長兄の話では、その保険があって助かったとのこと。
義姉が亡くなったとき、甥っ子が専門学校生で姪っ子は高校生でした。10代の子ども達ですが、やっぱり気がかりだったことでしょう。
いま思う義姉のこと
「病気が治って元気になったら、関東にいる姉のところに遊びに行きたいし、好きな洋裁をしてのんびり暮らしたい」
体に痛みがないとき、義姉は穏やかな顔でそう話したことがあります。やりたいことがまだまだあったはず。
しかし、叶いませんでした。
義姉が私に教えてくれたことは、命には限りがあること、いくら願っても叶わないことがあること、たとえ神仏にすがっても諦めなければならないことがあること。
そして、元気なうちは精一杯にがんばったほうが悔いが少ないこと。
言葉ではなく、自らガンと闘う姿を通して、そのときまだ若かった私に教えてくれた気がします。
長兄は再婚せず現在に至り、息子夫婦と91歳になるおばあちゃんと二世帯住居に暮らしています。
ガン等の病気は、家族の人生を狂わせます。早期に見つかっていればと、長兄は今でも口にすることもあります。
当時の私に足りなかったこと
今ふりかえると、もう少し義姉の話し相手になれたら良かったと思います。ガンが進行すると病院と自宅だけが居場所になって、気持がふさぎがちになるし、食べたくても食べることができなく、行動範囲が狭くなります。

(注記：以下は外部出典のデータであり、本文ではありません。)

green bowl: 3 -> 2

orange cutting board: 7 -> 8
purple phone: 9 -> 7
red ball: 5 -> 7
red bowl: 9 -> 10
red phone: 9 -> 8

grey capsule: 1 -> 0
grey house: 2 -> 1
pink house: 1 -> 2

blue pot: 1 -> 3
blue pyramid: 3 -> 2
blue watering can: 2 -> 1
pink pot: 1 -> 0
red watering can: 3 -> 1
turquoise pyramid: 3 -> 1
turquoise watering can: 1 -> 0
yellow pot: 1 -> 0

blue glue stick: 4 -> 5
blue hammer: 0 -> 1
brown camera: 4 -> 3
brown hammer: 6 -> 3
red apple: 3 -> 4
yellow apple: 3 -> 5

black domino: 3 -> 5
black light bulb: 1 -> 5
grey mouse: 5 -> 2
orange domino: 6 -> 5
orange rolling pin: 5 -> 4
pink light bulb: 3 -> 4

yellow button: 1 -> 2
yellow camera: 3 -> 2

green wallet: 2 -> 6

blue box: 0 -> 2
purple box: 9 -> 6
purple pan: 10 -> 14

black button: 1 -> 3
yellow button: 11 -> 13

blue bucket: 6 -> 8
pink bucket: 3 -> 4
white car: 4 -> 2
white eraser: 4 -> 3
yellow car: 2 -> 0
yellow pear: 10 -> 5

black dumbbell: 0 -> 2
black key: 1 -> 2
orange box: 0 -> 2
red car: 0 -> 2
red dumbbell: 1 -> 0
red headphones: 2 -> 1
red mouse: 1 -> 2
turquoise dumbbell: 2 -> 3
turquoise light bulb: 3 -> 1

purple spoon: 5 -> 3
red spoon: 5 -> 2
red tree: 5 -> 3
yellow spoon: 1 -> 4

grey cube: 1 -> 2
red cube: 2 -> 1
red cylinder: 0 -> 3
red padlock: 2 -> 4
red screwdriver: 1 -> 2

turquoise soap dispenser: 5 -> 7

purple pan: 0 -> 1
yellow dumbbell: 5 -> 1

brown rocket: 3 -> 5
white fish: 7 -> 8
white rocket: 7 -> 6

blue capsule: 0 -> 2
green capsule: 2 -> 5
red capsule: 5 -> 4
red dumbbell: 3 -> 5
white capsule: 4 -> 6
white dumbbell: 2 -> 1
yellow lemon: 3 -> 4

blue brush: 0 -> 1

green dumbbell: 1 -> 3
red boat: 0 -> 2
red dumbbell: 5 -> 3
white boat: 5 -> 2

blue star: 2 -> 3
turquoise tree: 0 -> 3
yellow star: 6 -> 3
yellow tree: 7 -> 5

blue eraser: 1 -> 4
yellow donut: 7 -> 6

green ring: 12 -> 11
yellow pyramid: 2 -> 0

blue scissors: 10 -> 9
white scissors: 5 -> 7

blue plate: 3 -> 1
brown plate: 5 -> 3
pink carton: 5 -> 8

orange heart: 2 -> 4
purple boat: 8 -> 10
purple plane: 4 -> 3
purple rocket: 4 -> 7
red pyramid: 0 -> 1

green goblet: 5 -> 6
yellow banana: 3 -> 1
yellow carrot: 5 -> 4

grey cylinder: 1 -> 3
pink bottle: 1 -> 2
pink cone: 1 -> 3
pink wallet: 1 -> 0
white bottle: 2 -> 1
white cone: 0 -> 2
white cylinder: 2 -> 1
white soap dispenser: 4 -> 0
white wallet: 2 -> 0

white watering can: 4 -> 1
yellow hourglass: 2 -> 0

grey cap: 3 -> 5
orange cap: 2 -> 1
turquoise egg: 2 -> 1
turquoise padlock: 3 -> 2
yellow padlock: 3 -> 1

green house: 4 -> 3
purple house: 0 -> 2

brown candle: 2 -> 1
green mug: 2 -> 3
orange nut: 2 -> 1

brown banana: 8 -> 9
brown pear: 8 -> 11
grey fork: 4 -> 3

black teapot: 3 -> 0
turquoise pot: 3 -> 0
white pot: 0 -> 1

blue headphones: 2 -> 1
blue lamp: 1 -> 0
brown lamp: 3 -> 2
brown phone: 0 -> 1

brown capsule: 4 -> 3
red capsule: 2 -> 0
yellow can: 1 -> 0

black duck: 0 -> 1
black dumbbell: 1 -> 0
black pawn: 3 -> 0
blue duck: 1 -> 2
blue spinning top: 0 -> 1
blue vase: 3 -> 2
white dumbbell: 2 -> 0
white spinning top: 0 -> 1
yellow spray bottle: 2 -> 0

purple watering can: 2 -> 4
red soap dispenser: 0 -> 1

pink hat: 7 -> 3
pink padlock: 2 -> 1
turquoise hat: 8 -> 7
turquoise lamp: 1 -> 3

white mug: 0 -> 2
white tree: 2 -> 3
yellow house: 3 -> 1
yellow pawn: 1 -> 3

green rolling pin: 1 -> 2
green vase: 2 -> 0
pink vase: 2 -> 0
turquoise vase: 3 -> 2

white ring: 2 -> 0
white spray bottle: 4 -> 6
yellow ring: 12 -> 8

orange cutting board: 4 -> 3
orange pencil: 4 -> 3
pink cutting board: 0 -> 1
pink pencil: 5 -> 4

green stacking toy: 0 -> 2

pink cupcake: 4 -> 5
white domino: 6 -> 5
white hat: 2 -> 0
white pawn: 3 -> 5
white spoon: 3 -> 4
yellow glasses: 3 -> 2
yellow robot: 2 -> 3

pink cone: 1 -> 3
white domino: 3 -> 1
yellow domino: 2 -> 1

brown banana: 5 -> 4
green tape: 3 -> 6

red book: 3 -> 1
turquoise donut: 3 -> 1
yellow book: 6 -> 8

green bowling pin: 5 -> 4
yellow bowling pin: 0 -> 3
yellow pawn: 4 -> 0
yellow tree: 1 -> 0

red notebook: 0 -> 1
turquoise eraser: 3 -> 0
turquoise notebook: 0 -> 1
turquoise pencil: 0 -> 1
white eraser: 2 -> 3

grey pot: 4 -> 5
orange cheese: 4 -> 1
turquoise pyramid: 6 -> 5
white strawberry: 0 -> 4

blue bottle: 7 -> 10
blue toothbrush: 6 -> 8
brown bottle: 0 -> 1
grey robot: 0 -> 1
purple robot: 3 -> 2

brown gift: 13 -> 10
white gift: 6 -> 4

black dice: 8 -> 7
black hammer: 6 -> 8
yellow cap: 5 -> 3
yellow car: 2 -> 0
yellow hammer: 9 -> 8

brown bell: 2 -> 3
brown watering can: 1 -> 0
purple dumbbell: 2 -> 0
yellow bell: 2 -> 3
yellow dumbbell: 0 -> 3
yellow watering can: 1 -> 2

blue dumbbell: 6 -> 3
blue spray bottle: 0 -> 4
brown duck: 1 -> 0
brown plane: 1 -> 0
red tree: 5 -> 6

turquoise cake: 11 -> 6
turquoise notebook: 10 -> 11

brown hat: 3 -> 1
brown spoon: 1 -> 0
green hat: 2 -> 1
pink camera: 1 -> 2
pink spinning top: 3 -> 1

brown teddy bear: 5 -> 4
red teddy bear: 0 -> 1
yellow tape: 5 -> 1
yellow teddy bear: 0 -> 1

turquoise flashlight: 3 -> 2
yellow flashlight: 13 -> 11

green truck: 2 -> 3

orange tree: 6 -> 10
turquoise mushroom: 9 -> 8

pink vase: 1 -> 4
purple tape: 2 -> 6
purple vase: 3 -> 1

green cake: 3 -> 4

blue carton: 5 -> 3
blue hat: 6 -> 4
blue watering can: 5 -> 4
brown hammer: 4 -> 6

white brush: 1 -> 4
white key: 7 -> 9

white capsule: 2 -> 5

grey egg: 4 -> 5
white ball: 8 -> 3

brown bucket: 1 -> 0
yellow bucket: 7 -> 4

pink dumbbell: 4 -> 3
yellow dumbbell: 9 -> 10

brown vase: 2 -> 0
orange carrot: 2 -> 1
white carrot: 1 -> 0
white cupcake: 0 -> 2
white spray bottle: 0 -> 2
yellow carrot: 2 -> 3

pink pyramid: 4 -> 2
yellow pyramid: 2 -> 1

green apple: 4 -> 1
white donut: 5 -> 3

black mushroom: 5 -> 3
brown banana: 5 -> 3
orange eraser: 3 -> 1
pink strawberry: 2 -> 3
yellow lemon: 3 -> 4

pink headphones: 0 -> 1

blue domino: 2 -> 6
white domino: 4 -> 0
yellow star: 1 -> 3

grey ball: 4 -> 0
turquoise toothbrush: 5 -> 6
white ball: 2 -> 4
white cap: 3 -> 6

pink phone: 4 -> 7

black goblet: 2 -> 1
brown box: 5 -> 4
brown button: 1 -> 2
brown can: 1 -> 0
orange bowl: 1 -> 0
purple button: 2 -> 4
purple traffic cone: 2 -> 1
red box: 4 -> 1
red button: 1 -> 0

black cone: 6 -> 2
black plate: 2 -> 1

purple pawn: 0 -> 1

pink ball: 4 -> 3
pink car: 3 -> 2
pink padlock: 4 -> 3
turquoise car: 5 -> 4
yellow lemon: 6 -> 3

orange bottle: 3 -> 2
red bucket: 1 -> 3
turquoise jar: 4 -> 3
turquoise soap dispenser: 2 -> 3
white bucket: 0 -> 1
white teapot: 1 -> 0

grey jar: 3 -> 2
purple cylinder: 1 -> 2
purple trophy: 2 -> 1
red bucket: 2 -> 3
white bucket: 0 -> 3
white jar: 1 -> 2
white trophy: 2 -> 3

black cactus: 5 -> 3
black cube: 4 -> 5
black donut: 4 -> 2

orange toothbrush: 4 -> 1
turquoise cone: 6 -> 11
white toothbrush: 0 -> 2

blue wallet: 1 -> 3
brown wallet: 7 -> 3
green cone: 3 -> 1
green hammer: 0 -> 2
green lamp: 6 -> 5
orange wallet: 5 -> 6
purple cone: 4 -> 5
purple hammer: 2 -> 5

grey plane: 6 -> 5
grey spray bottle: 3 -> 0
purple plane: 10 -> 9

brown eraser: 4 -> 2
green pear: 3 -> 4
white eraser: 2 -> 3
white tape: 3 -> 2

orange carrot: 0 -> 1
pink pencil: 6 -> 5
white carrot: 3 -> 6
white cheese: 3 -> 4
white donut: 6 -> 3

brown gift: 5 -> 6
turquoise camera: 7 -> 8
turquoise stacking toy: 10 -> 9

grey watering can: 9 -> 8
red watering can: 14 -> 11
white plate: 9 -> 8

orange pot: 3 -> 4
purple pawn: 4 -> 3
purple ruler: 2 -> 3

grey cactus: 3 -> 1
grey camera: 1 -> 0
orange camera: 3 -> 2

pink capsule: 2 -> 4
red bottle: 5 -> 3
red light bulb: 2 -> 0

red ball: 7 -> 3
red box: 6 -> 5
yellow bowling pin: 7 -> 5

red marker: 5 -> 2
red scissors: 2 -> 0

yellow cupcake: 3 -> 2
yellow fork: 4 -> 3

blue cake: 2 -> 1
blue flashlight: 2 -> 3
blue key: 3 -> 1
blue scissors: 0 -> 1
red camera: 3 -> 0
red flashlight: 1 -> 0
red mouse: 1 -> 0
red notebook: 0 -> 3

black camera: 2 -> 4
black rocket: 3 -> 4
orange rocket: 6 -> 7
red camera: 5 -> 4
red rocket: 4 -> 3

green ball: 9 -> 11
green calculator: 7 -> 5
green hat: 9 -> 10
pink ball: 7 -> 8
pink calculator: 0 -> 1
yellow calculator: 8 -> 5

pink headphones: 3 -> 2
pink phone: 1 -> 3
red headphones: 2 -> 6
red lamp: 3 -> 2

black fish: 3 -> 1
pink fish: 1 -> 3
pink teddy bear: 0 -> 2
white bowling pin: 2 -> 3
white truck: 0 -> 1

なかなか難しいことですが、私に傾聴ができたらよかったことでしょう。傾聴は相手の話を否定することなく、耳を傾けて受け留めること。
自分の意見を押し付けることはタブーです。
まとめ
テレビに映る麻央さんは本当に美しく、愛する人との間にふたりの子どもにも恵まれ、幸せの絶頂にいるとき病になりました。
神さまは意地悪なことをするものです。
ご冥福を心よりお祈り申し上げます。